Eventuele lekken van gevaarlijke of schadelijke vloeistoffen (bijvoorbeeld uit de pakking van de as) moeten overeenkomstig de
geldende voorschriften weggevoerd of vernietigd worden, om gevaar of schade voor personen en het milieu te vooromen.
7.
INSTALLATIE
De pompen kunnen wat water bevatten dat achtergebleven is na het testen.
Wij adviseren om de pompen kort uit te spoelen met schoon water, alvorens hen definitief te installeren.
De elektropomp moet worden geïnstalleerd in een goed geventileerde ruimte met een omgevingstemperatuur van niet meer dan
40°C. Dankzij de beschermingsgraad IP55 kunnen de elektropompen geïnstalleerd worden in stoffige en vochtige ruimtes. Indien de
pompen in de openlucht geïnstalleerd worden is het in het algemeen niet nodig om maatregelen ter bescherming tegen de
weersomstandigheden te treffen.
Indien de unit wordt geïnstalleerd in een ruimte waar gevaar voor explosie bestaat, dient men zich te houden aan de plaatselijke
voorschriften met betrekking tot de bescherming “Ex”, en uitsluitend geschikte motoren te gebruiken.
7.1. Fundering
Het is de verantwoordelijkheid van de koper te zorgen voor een fundering die moet worden uitgevoerd op grond van de buitenste
afmetingen. Indien de funderingen van metaal zijn, moeten ze gelakt worden om corrosie te voorkomen. De funderingen moeten vlak
zijn en voldoende rigide om eventuele belastingen te kunnen verdragen.
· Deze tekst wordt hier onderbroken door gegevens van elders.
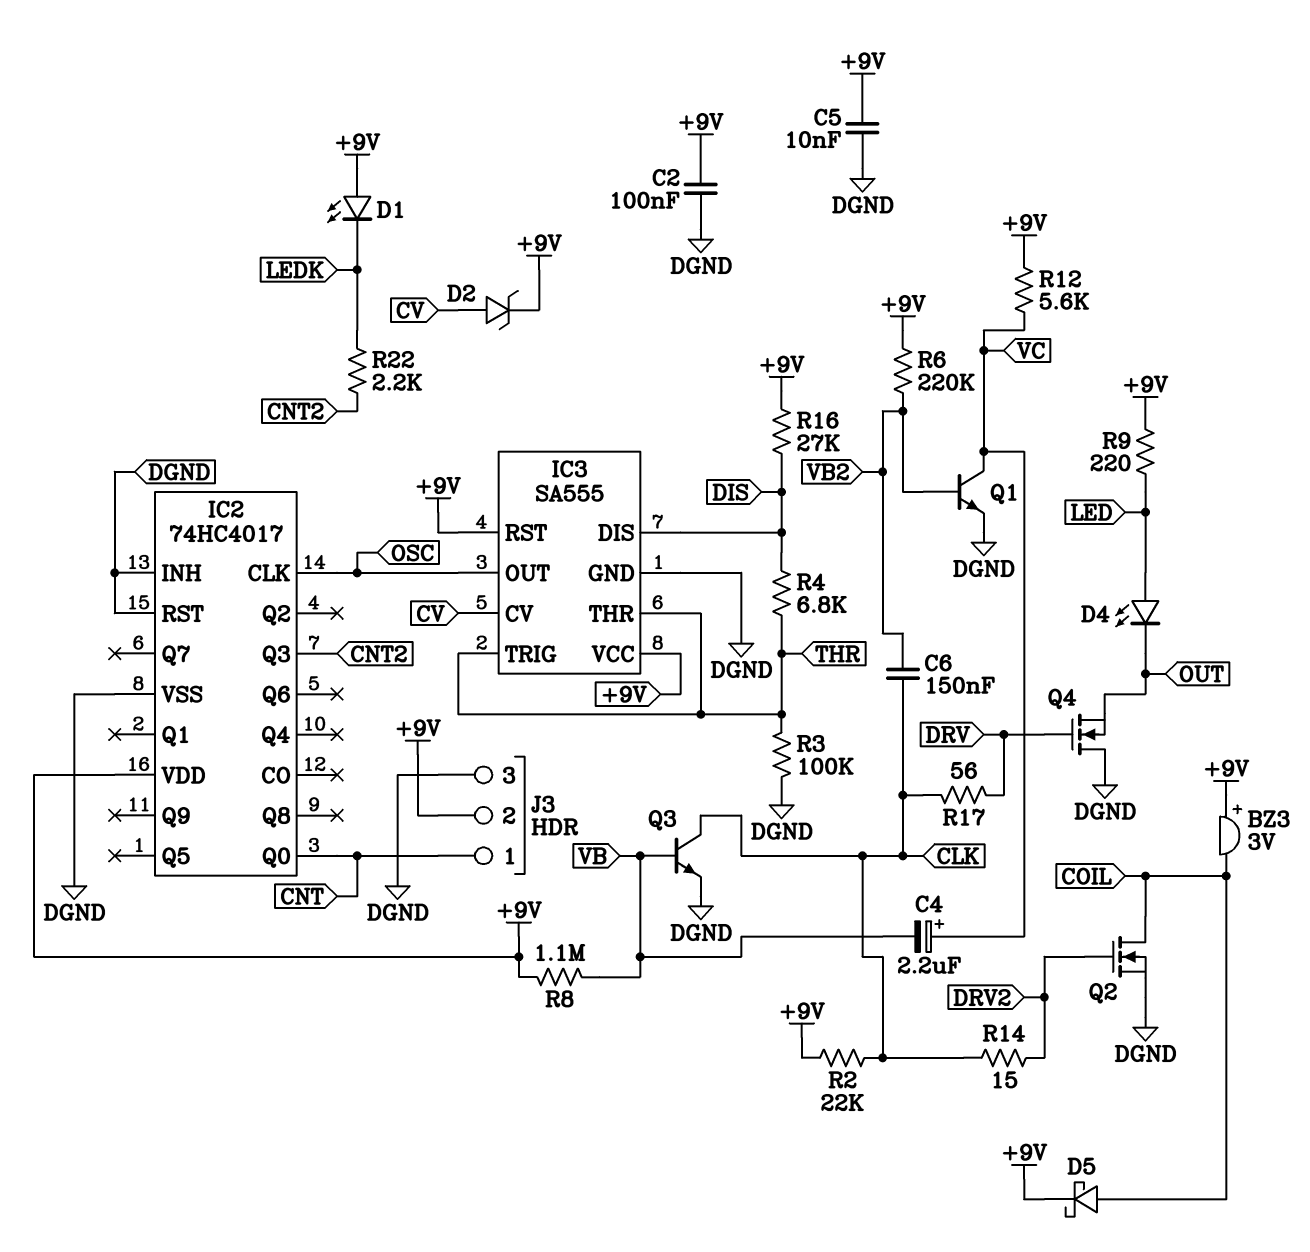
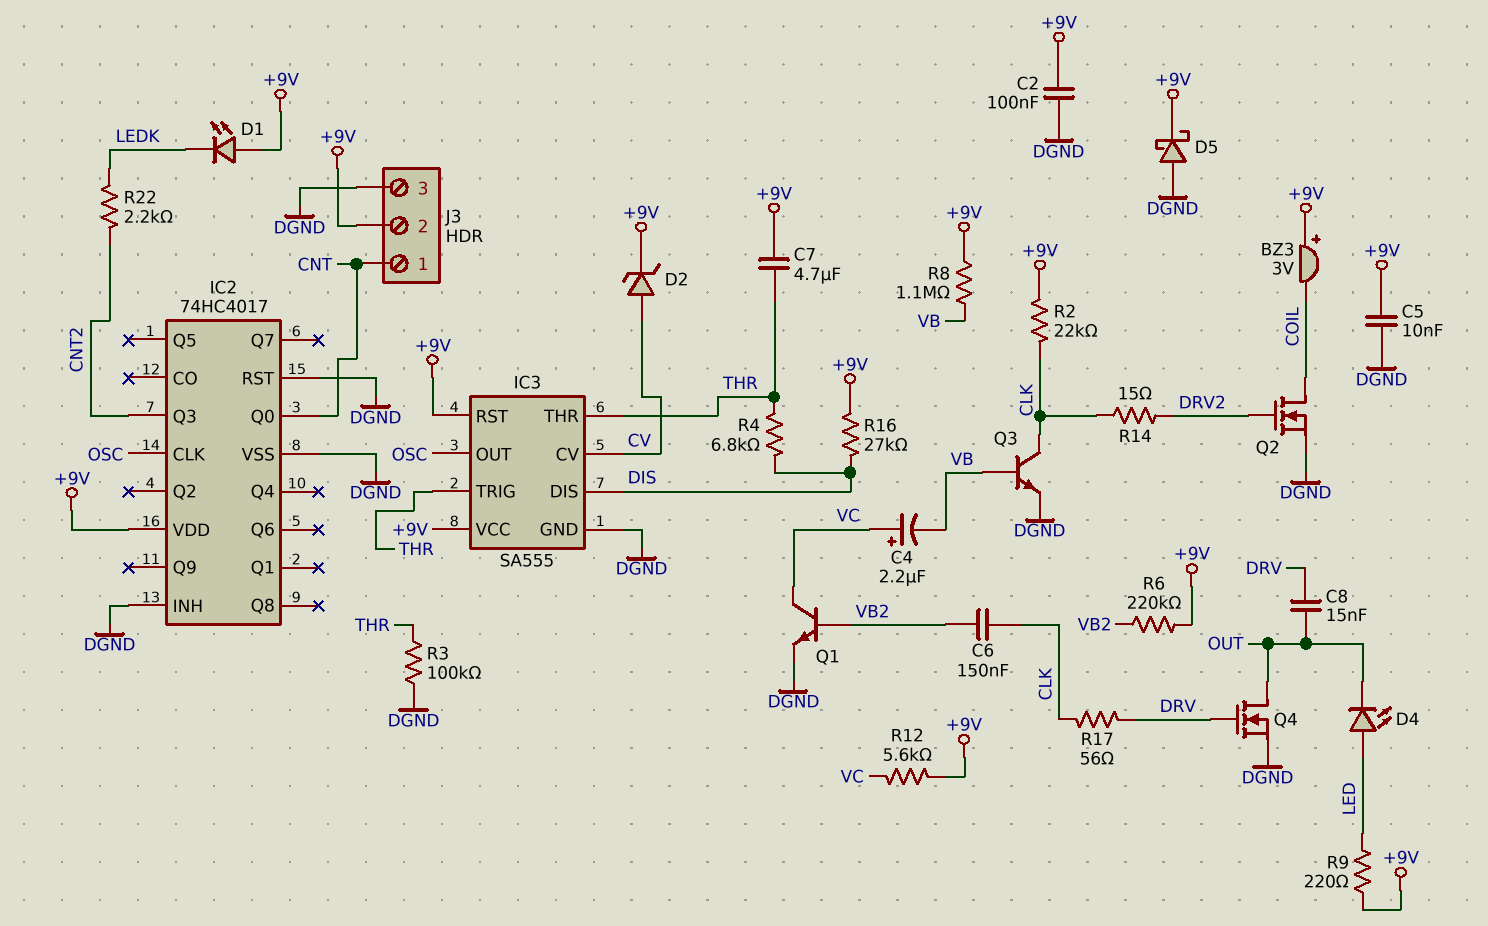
C7: none -> 4.7uF (+9V, THR)
C8: none -> 15nF (DRV, OUT)
D5: schottky (A COIL, K +9V) -> schottky (A DGND, K +9V)
Q4: NMOS (G DRV, D DGND, S OUT) -> NMOS (G DRV, D OUT, S DGND)

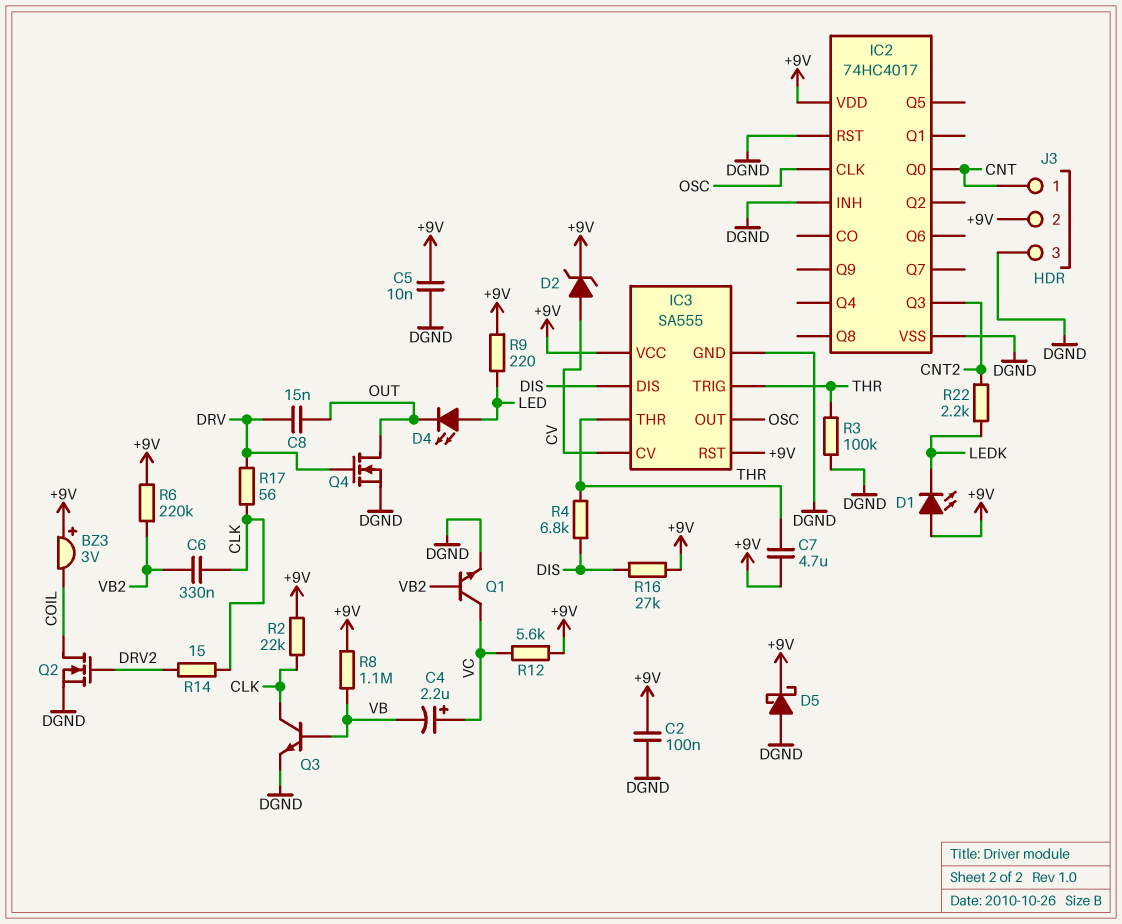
C6: 150nF (CLK, VB2) -> 330nF (CLK, VB2)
De afmetingen van de fundering moeten zodanig zijn dat
trillingen als gevolg van resonantie vermeden worden.
Bij betonfunderingen dient men erop te letten dat het beton zich goed heeft vastgehecht en volledig droog is, alvorens over te gaan
tot installatie van de unit. De oppervlak waarop de pomp geplaatst wordt moet perfect vlak en horizontaal zijn. Nadat de pomp op de
fundering is geplaatst, dient u te controleren of hij perfect waterpas staat. In het tegengestelde geval dienen geschikte vulstukken
gebruikt te worden.
7.2. Aansluiten van de leidingen
Om vervorming of breuk te vermijden, dient u te voorkomen dat de metalen leidingen te grote krachten overbrengen naar de
openingen van de pomp. De leidingen zetten uit als gevolg van het thermisch effect en men dient maatregelen te treffen om dit te
compenseren, om belasting van de pomp zelf te voorkomen. De tegenflenzen van de leidingen moeten parallel zijn aan de flenzen
van de pomp.
Om het lawaai tot een minimum te beperken, is het raadzaam op de aanzuig- en toevoerleidingen koppelingen te monteren die
trillingen tegengaan.
Het is altijd een goede regel de pomp zo dicht mogelijk bij de te pompen vloeistof te plaatsen.
Het is raadzaam een
aanzuigleiding te gebruiken die een grotere diameter heeft dan de aanzuigopening van de elektropomp. Indien de opvoerhoogte op
de aanzuiging negatief is, is het noodzakelijk in de aanzuiging een bodemventiel te installeren dat over de juiste eigenschappen
beschikt. Onregelmatige overgangen tussen diameters van de leidingen en nauwe bochten leiden tot een aanzienlijke toename van
de drukverliezen. De eventuele overgang van een leiding met kleine diameter naar een leiding met een grotere diameter moet
geleidelijk zijn. In de regel moet de lengte van de overgang 5÷7 van het verschil van de diameters bedragen.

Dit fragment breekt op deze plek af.